A year ago, Sydney Watson was poised to be a new star in the heady world of right-wing media. She was a few months into co-hosting a show on Glenn Beck’s The Blaze, an online video network and launching pad for big conservative personalities like Tomi Lahren and Dana Loesch. Watson had signed a multi-year deal with Blaze Media that she claims was worth nearly $1.3 million.
But Watson had a problem: her co-host, pugnacious Blaze pundit Elijah Schaffer. Watson thought Schaffer was setting her up to fail, insisting on “grossly misogynistic” guests and even joking on Twitter about how he wanted her to sleep with talk radio host Sebastian Gorka.
According to Watson, Schaffer was often drunk on set, slugging shots of liquor around recording time. Schaffer was obsessed with talking about “sex, often specifically gay sex,” in Watson’s account, and would talk about it frequently around her and their guests.
After months of complaints from Watson, Blaze CEO Tyler Cardon allegedly came to her with a gripe of his own—could she convince Schaffer to cut down on all the penis talk? As Watson put it, Cardon asked her to get Schaffer to “stop talking about dicks so much.” But in her telling, Watson knew it was pointless: Schaffer would never listen to a woman.
In a lawsuit filed Wednesday against The Blaze, Watson says her career was derailed after Blaze Media management ignored her warnings about Schaffer’s sexual harassment. The lawsuit portrays Watson as a woman struggling to make her way in a conservative media company where concerns about harassment were ignored.
Schaffer was ultimately fired from The Blaze in September, after allegedly drunkenly assaulting another Blaze Media host by groping her breasts during a movie premiere. At the time, The Blaze tweeted he had been fired for “violating company policies and standards.”
But Watson’s claims in her lawsuit that executives at The Blaze knew that Schaffer’s problems with female employees went back far earlier.
“The Blaze management was fully aware that they had a problem with Mr.
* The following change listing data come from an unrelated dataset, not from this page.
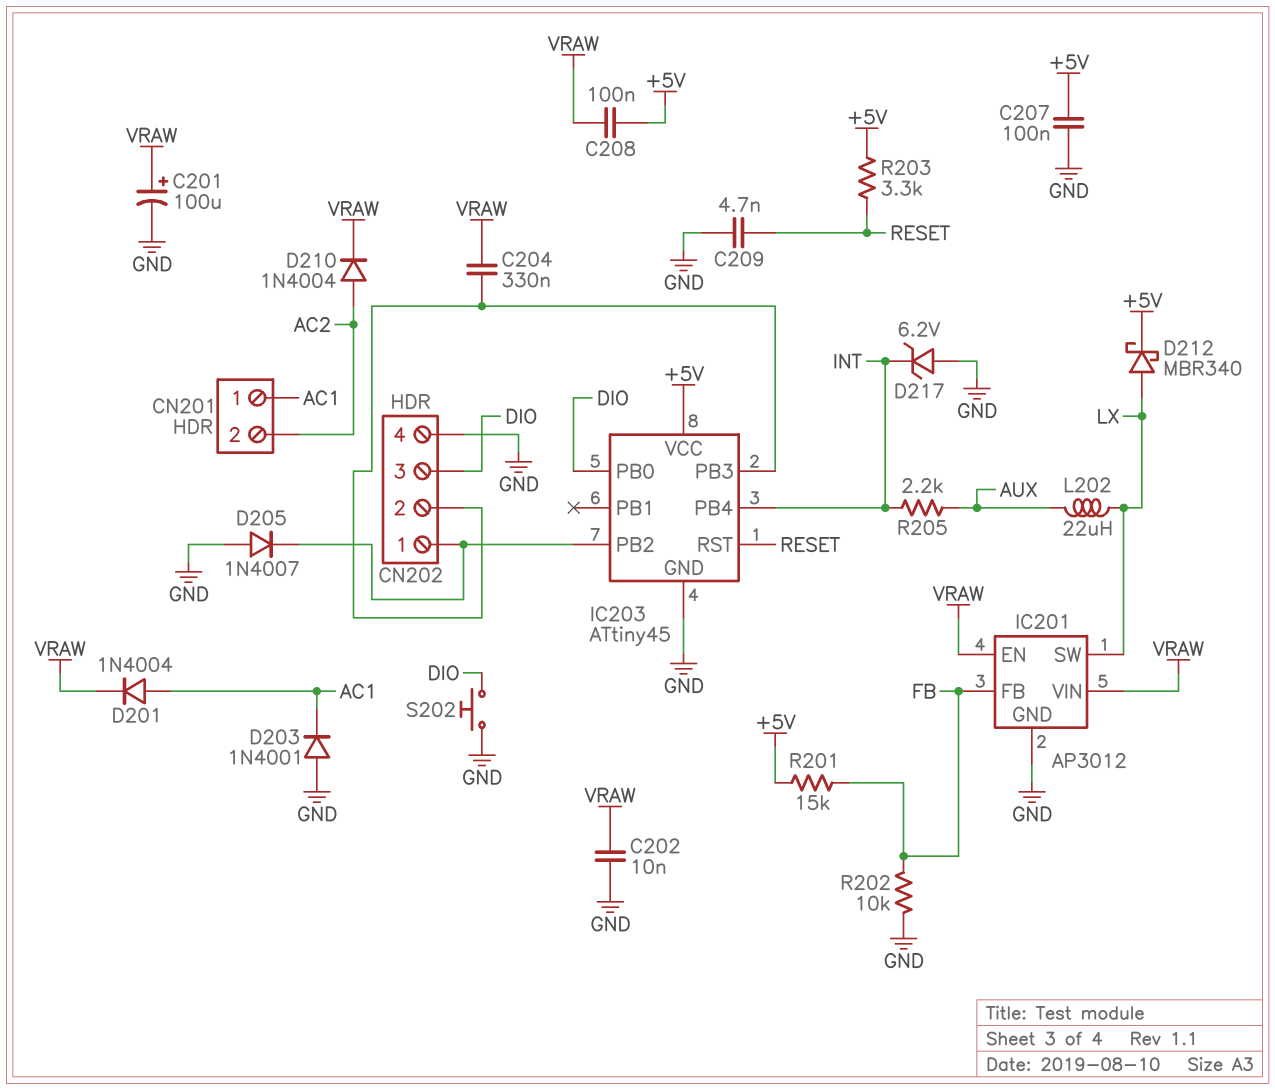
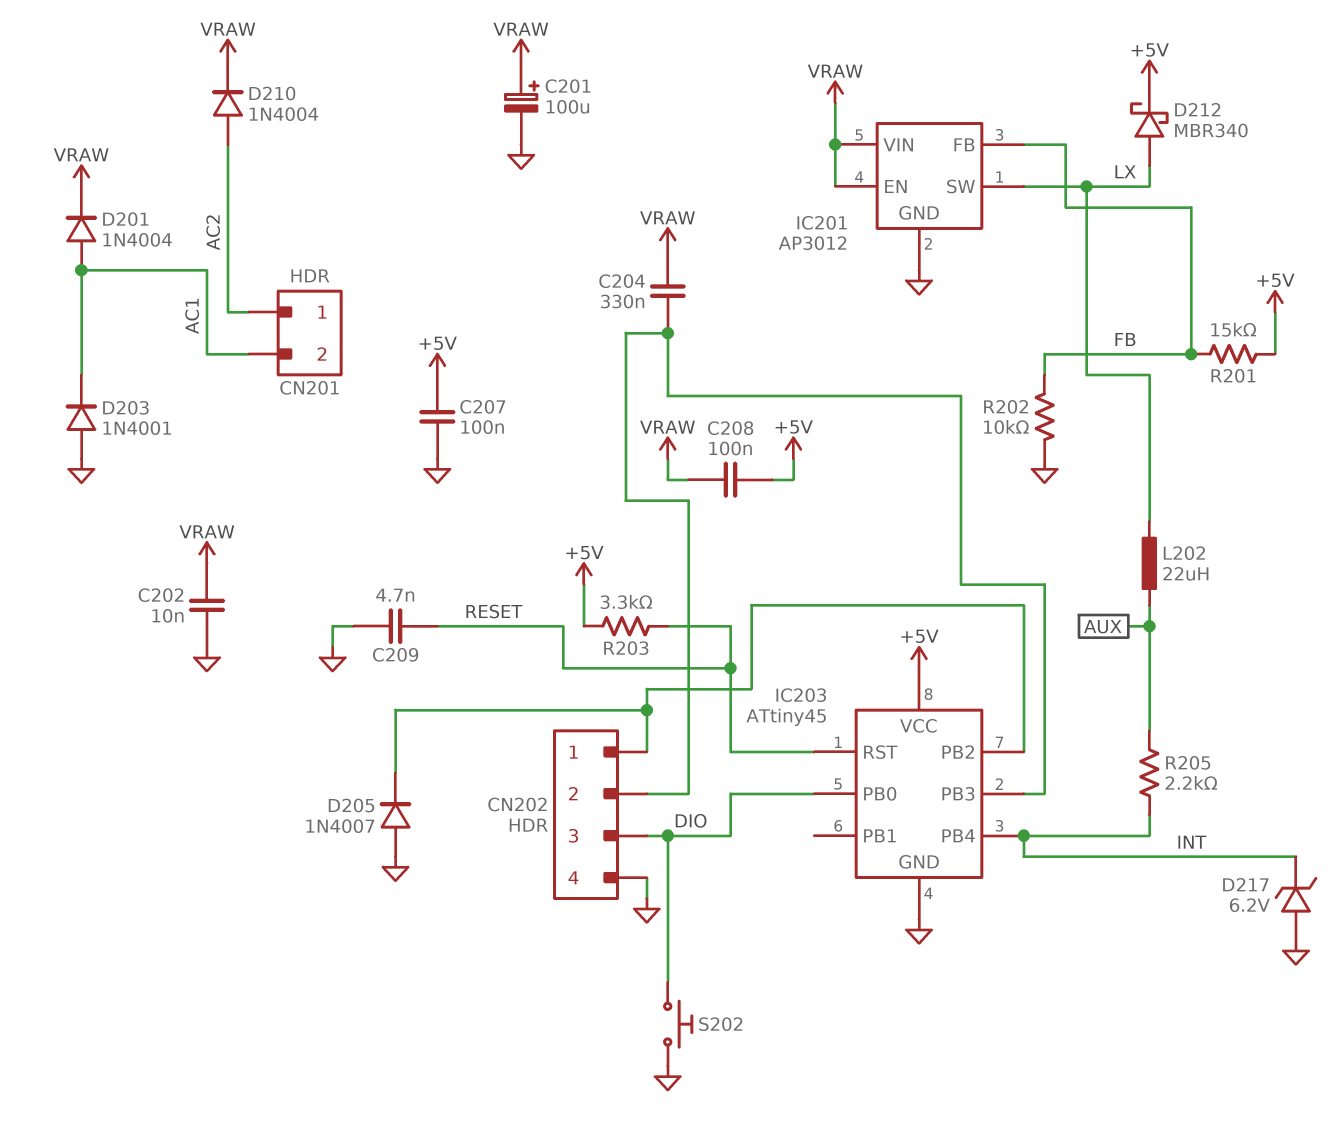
CN201 pin 1: AC1 -> AC2
CN201 pin 2: AC2 -> AC1

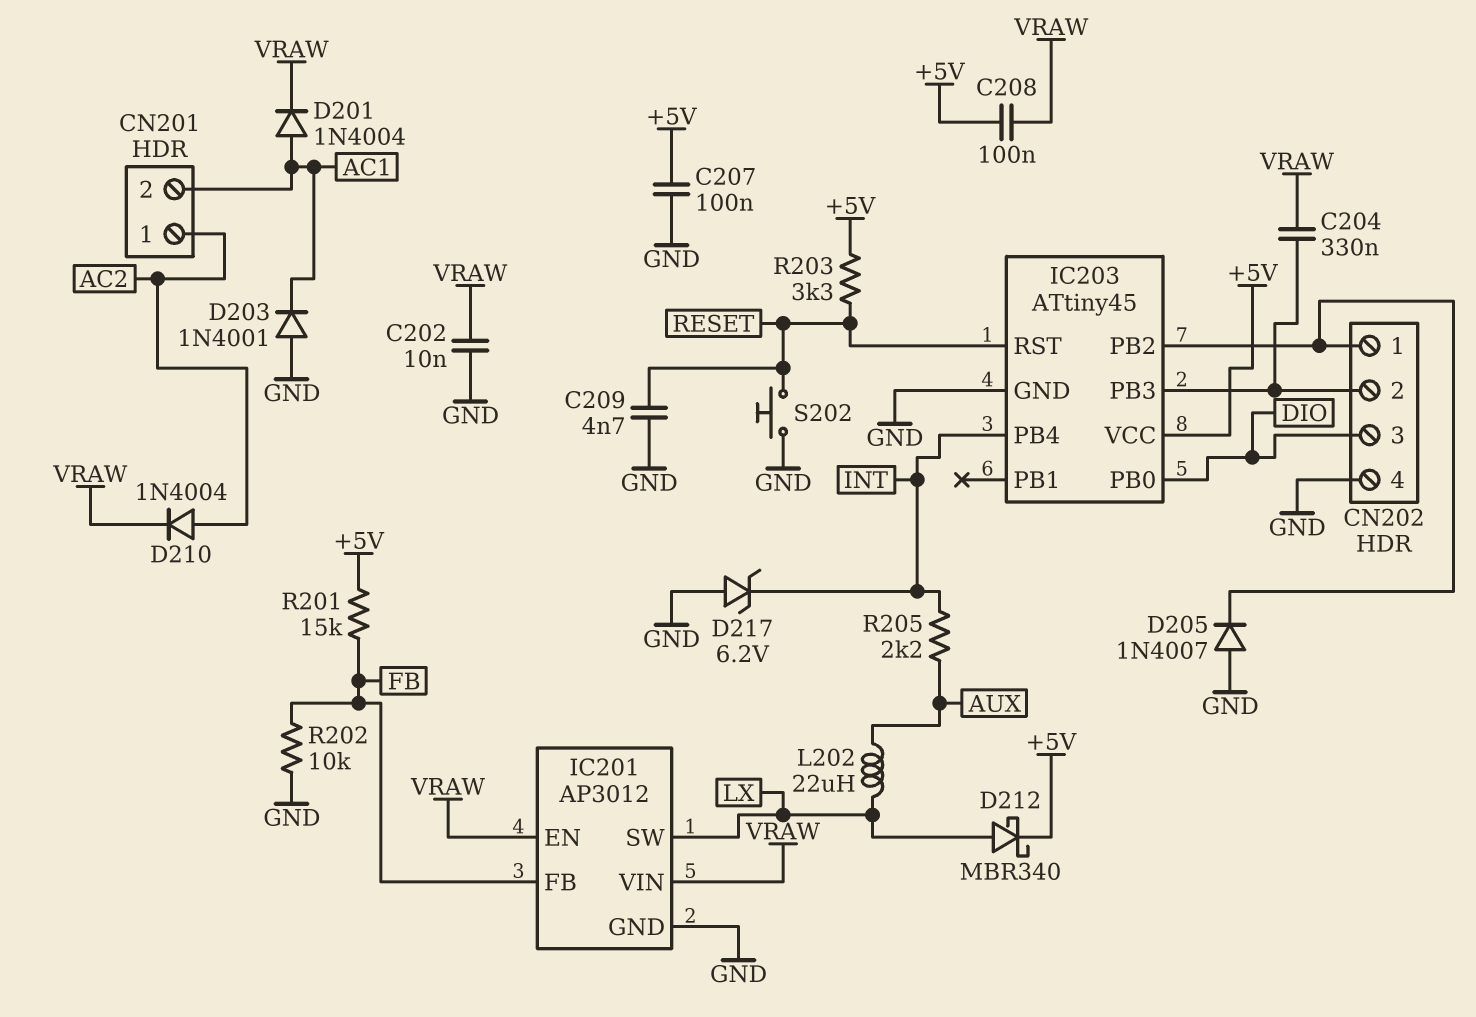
C201: 100uF (plus VRAW, minus GND) -> none
S202: button (DIO, GND) -> button (GND, RESET)

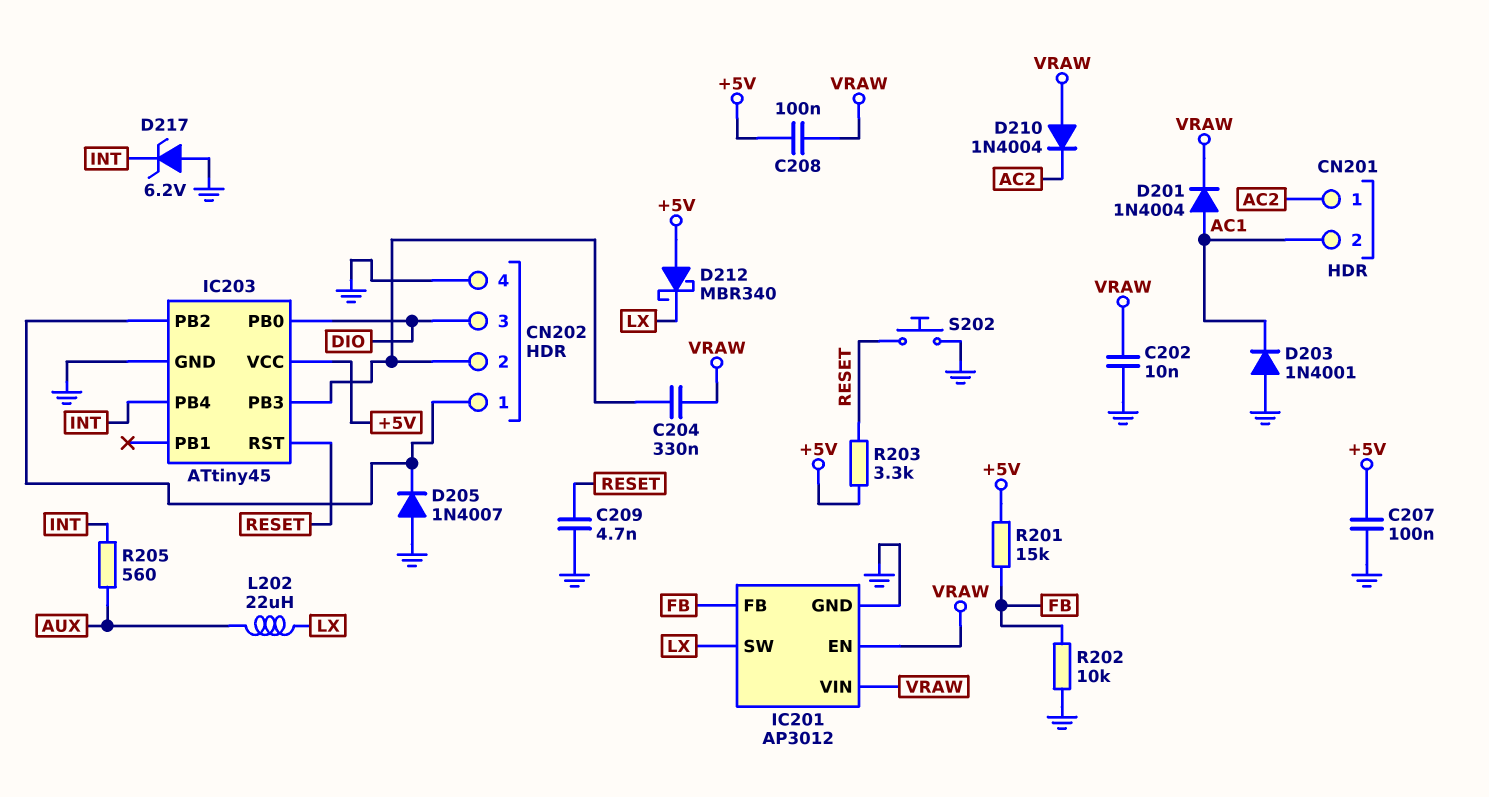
D210: diode 1N4004 (A AC2, K VRAW) -> diode 1N4004 (A VRAW, K AC2)
D212: schottky MBR340 (A LX, K +5V) -> schottky MBR340 (A +5V, K LX)
R205: 2.2k (AUX, INT) -> 560 (AUX, INT)

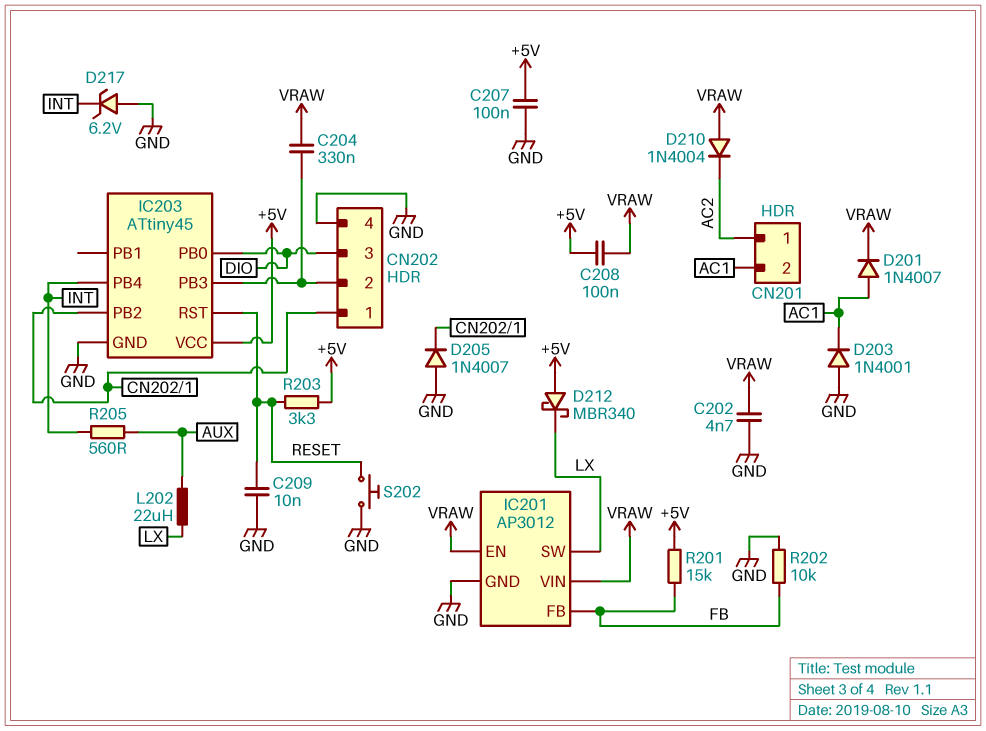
C202: 10nF (GND, VRAW) -> 4.7nF (GND, VRAW)
C209: 4.7nF (GND, RESET) -> 10nF (GND, RESET)
D201: diode 1N4004 (A AC1, K VRAW) -> diode 1N4007 (A AC1, K VRAW)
Schaffer, but he was their ‘star,’” the lawsuit reads. “He was abusive and sexist to other women at The Blaze as well.”
Asked for comment, Watson’s attorney Kurt Schlichter, a conservative media personality in his own right, referred The Daily Beast to the complaint.
The Blaze and Schaffer didn’t respond to requests for comment by press time. After publication of this article, The Blaze reached out to note, “The claims alleged in this complaint are false. We look forward to prevailing in this matter, where the plaintiff’s statements, emails, and text messages will show in her own words why this case might generate publicity but will fail on the merits.”
Schaffer made his name on the right covering protests and riots in 2020. Starting in Sept. 2021, Watson and Schaffer co-hosted a talk show for The Blaze called You Are Here from The Blaze’s Texas studios.